Big City Mayors Now Seeking Bailout
Kelly
The Mayors of Philadelphia, Phoenix, and Atlanta are now asking the Federal Government Henry Paulson to reach into his 700 billion dollar money bag and give their cities a slice of the pie.
The three mayors proposed providing loans to help cities pay pension costs. They also want $50 billion in loans for investment in infrastructure, and additional one-year loans to cities unable to borrow cash because of the tight credit markets.1
Not really so unbelievable when one considers the feeding frenzy that has occurred since plans of the ‘Bailout’ were announced back in September. The banks, the credit card companies, the auto industry, and so forth have all come forward, lobbyists in tow expecting billions in loans in order to buy some time and save themselves their CEO’s before the anticipated collapse of the economy. Sure, if in fact these companies are able to get their hands on some worthless printed paper that has become our currency, a portion of it would go towards an attempt to maintain business as usual, but a much larger portion will be paid out in more bonuses. Not so much because the executives are greed filled corporate monsters, they are, but more to the point is that they all know how useless this entire plan was from the very beginning. That even if there was a huge influx of funds going directly to the ‘troubled assets’ and ‘defaulted loans’, eventually the funds will dry up as more defaults pile up and it’s back to square one bankruptcy. In short, the crumbs that Paulson and our laziest-Congress-ever allocate for the these corporate welfare leeches will do nothing more than stave off the inevitable for a short time.

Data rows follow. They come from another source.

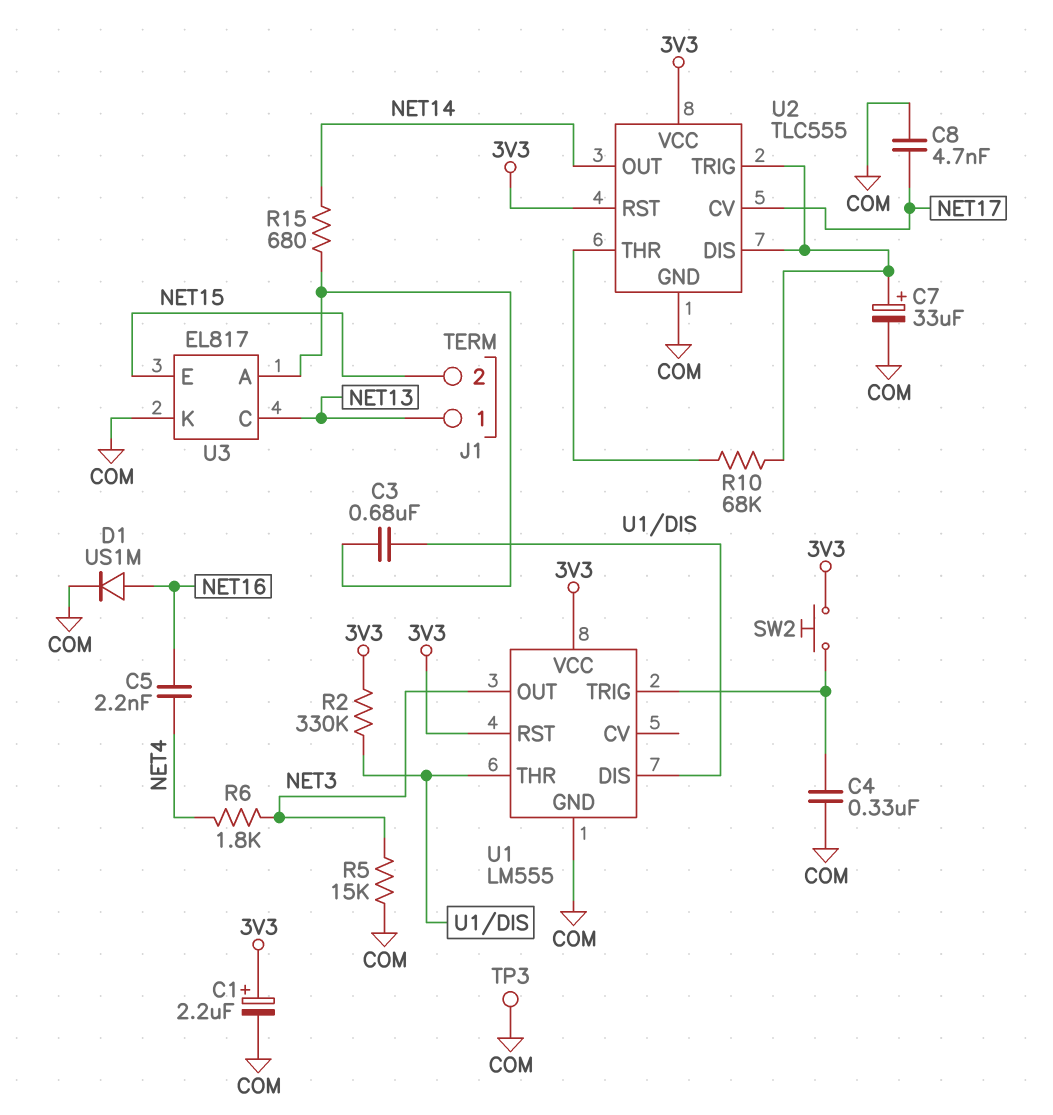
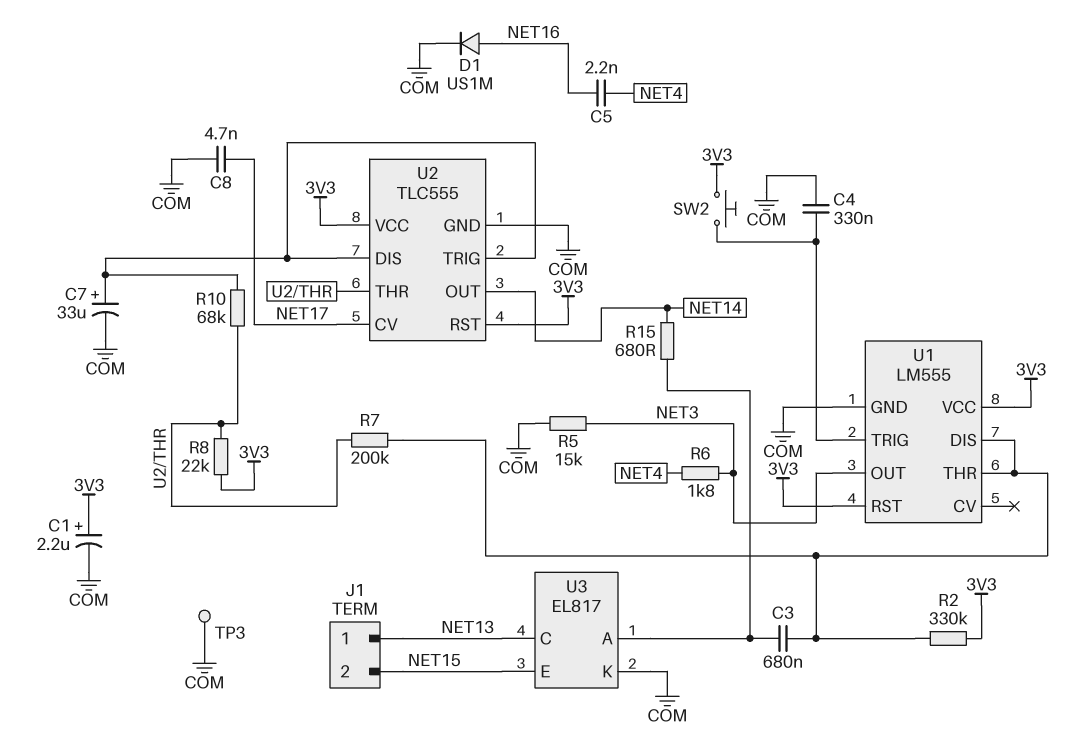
R7: none -> 200k (U1/DIS, U2/THR)
R8: none -> 22k (3V3, U2/THR)

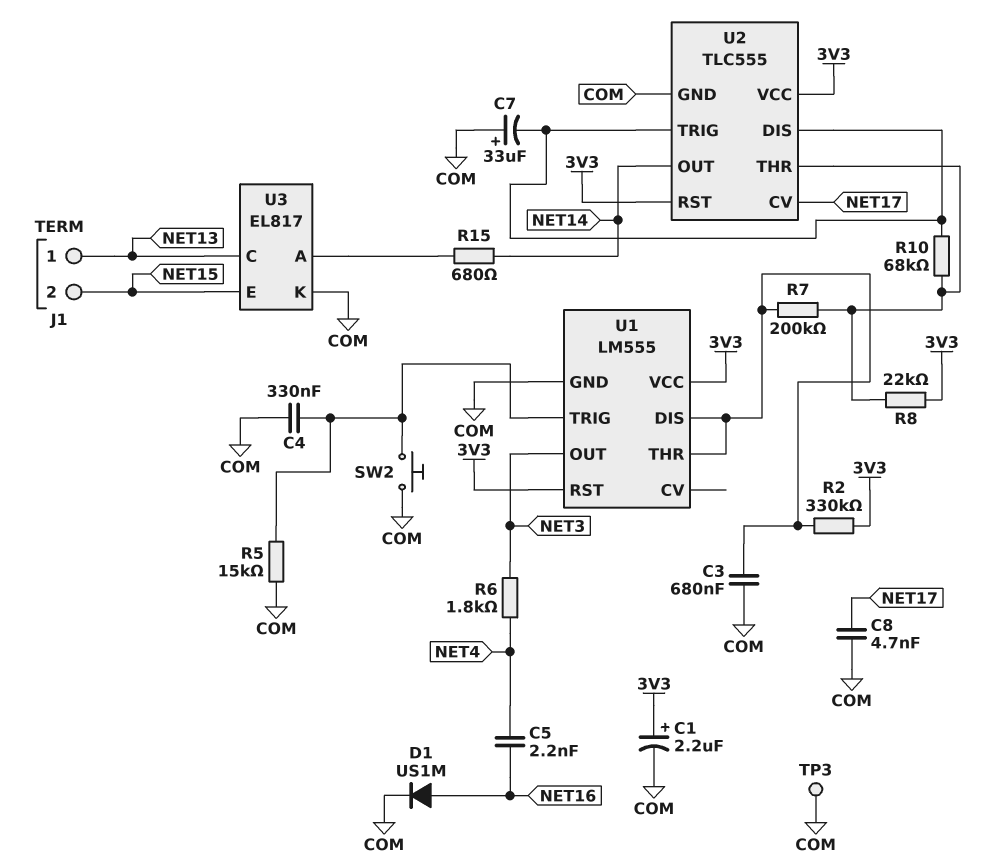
C3: 680nF (U1/DIS, U3/A) -> 680nF (COM, U1/DIS)
C7: 33uF (plus U2/DIS, minus COM) -> 33uF (plus COM, minus U2/DIS)
R5: 15k (COM, NET3) -> 15k (COM, U1/TRIG)
SW2: button (3V3, U1/TRIG) -> button (COM, U1/TRIG)

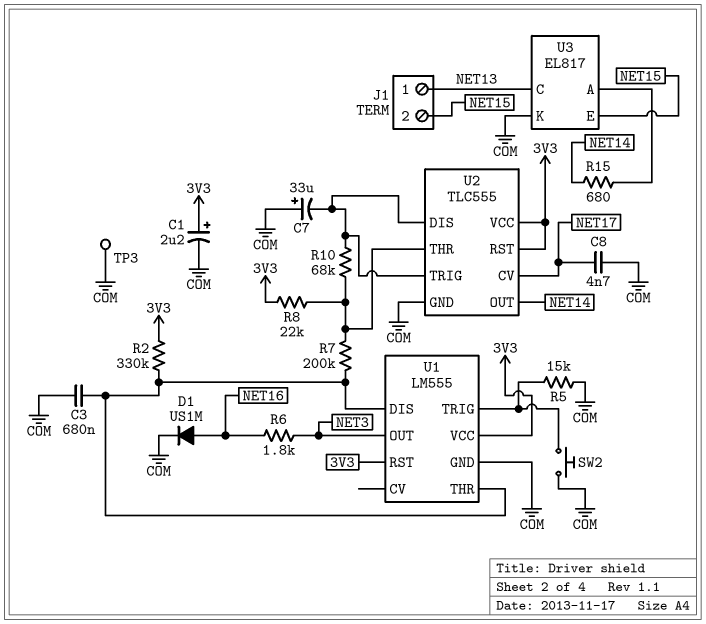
C4: 330nF (COM, U1/TRIG) -> none
C5: 2.2nF (NET4, NET16) -> none
R6: 1.8k (NET3, NET4) -> 1.8k (NET3, NET16)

One would easily imagine that as unemployment and home foreclosures continue to climb, and tax revenues fall, hundreds of cities will be looking to Washington, each with a ‘Bailout’ plan of their own. But, in the meantime, are these cities doing all they can to curtail their bloated budgets?
The Philadelphia pension system lost more than $650 million in the first nine months of the year. Last week, Nutter announced Philadelphia would be laying off city employees, cutting salaries, closing most of its swimming pools and shutting nearly a dozen library branches to cope with a $108 million shortfall this year caused by lower business and real estate tax revenue. The deficit could grow to a total of $1 billion over five years.2
I suppose it is only a matter of time before the garbage man is picking up the trash once per month instead of every week. Perhaps those of us in the upper Midwest are in for icier than normal driving conditions this winter. Because, it is a near guarantee that cities across America will be facing some very difficult decisions as we all start to incur the damages and feel the pain of the current economic crisis. Main Street is merely catching up to the reality of the situation.